PARENTING: The Fear in Not Knowing

The “I Don’t Know Girl” evolves quietly and slowly. As kids face more and more pressure to be accepted and perfect, and more and more rejection if they do something wrong, their ability to make decisions slowly dwindle. The “IDK Girl” struggles with self confidence which encourages individuality.

The fear of making the wrong choice will lead to the possibility of being ridiculed or looked down on. If a teenager says, I want to eat _______ and her friends don’t like that idea, then maybe she will feel like an outcast.

If she likes something on her pizza like anchovies or pineapple, she may hear judgement, she may hear, “gross!” If what I like is gross, then what I am is gross, perhaps??
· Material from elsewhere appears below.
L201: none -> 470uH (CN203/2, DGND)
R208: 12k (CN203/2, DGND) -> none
If the IDK girl wears the wrong thing to school, she fears not measuring up. The WRONG shoes, a shirt NOT bought from the RIGHT place, a purse NOT costing $200.
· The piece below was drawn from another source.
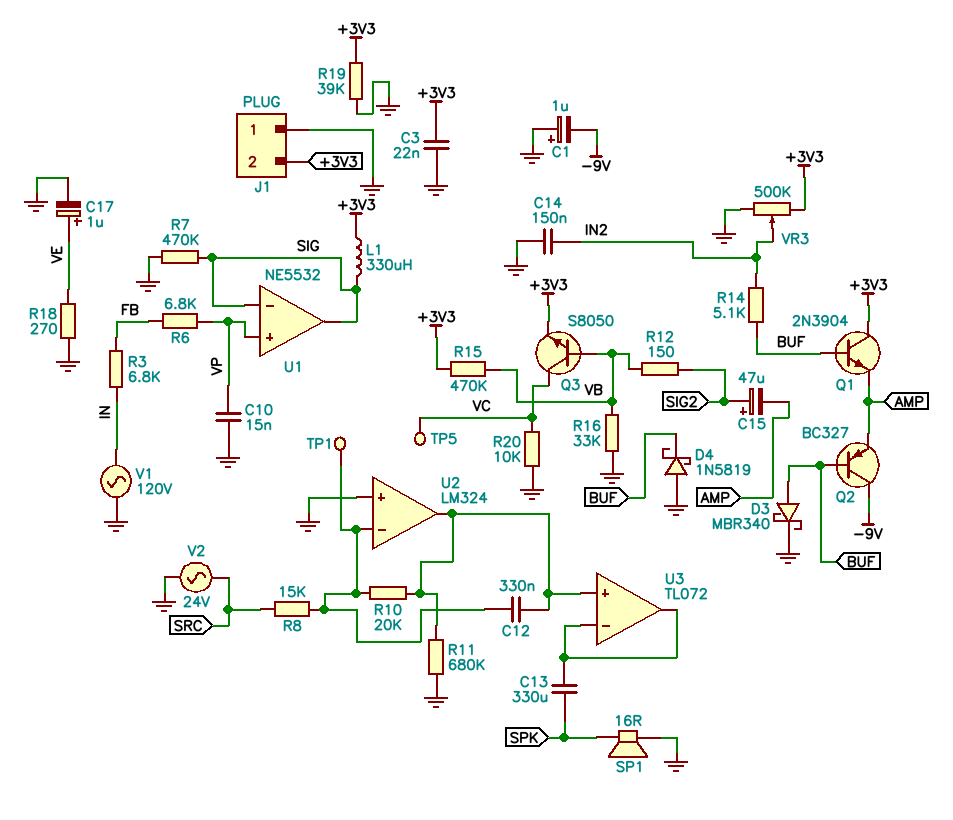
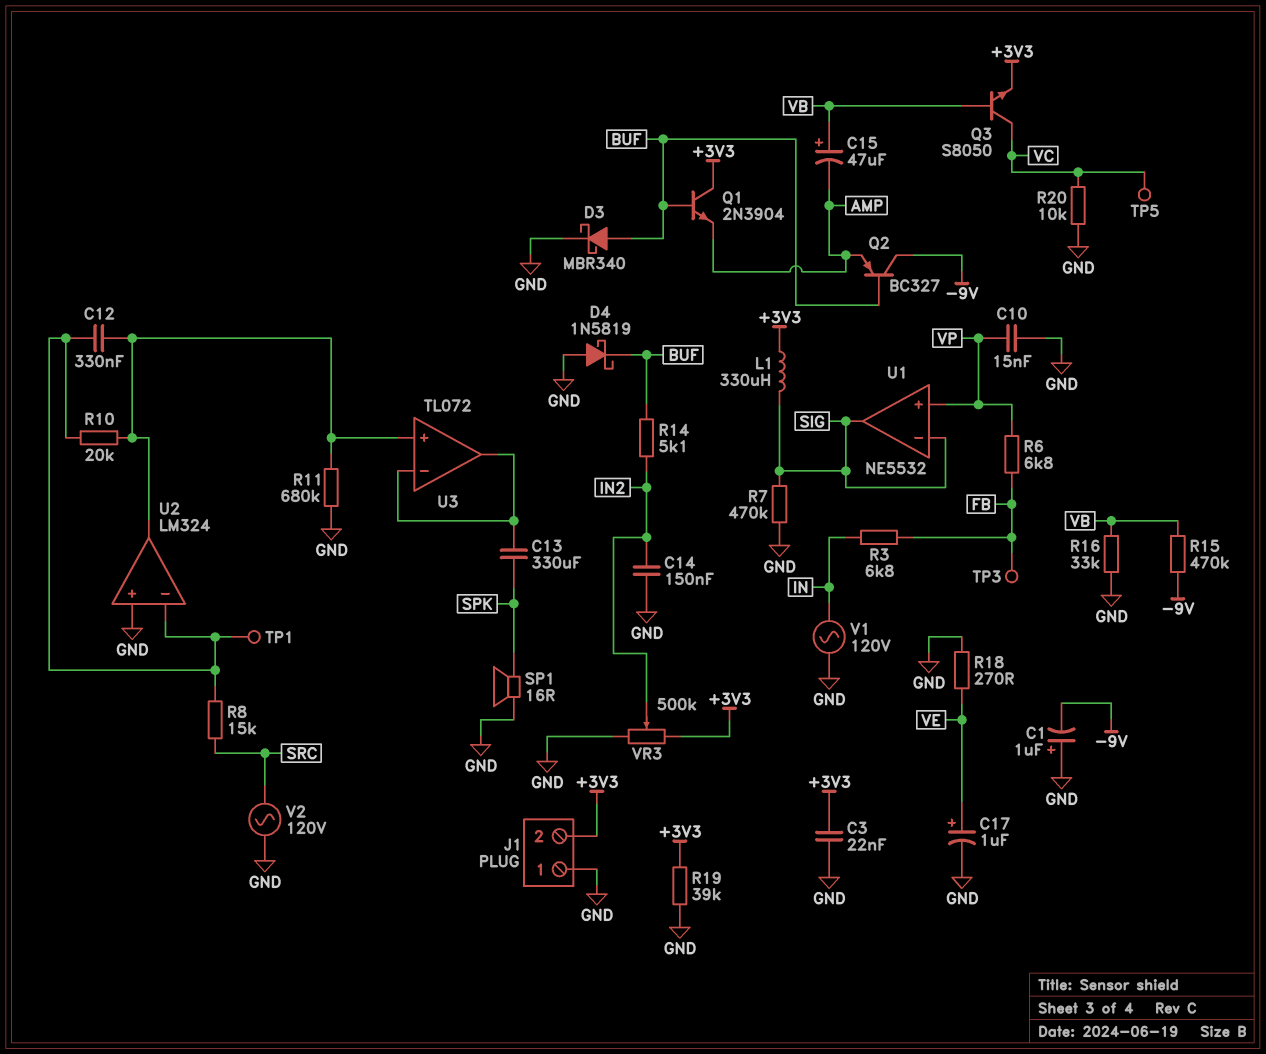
C15: 47uF (plus SIG2, minus AMP) -> 47uF (plus VB, minus AMP)
R12: 150 (SIG2, VB) -> none
R15: 470k (+3V3, VB) -> 470k (-9V, VB)
TP3: none -> test point (FB)
V2: AC 24V (GND, SRC) -> AC 120V (GND, SRC)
The pattern here: teenage girls want to fit in, even at the expense of not having their own identity. I see a growing pattern in girls working hard to create a NON-identity, simply wanting to blend in, even mortified if they stand out in any way. Individuality comes at a high price. But so does not being yourself. Constant fear ends up controlling every thought of the young girls of the Y generation.

Fear of rejection
Fear of failure
Fear of judgement
Fear of ridicule
Fear of being alone

Have you experienced girls being judged for trying to establish their individuality?

What do you think is going to happen in adulthood for these girls?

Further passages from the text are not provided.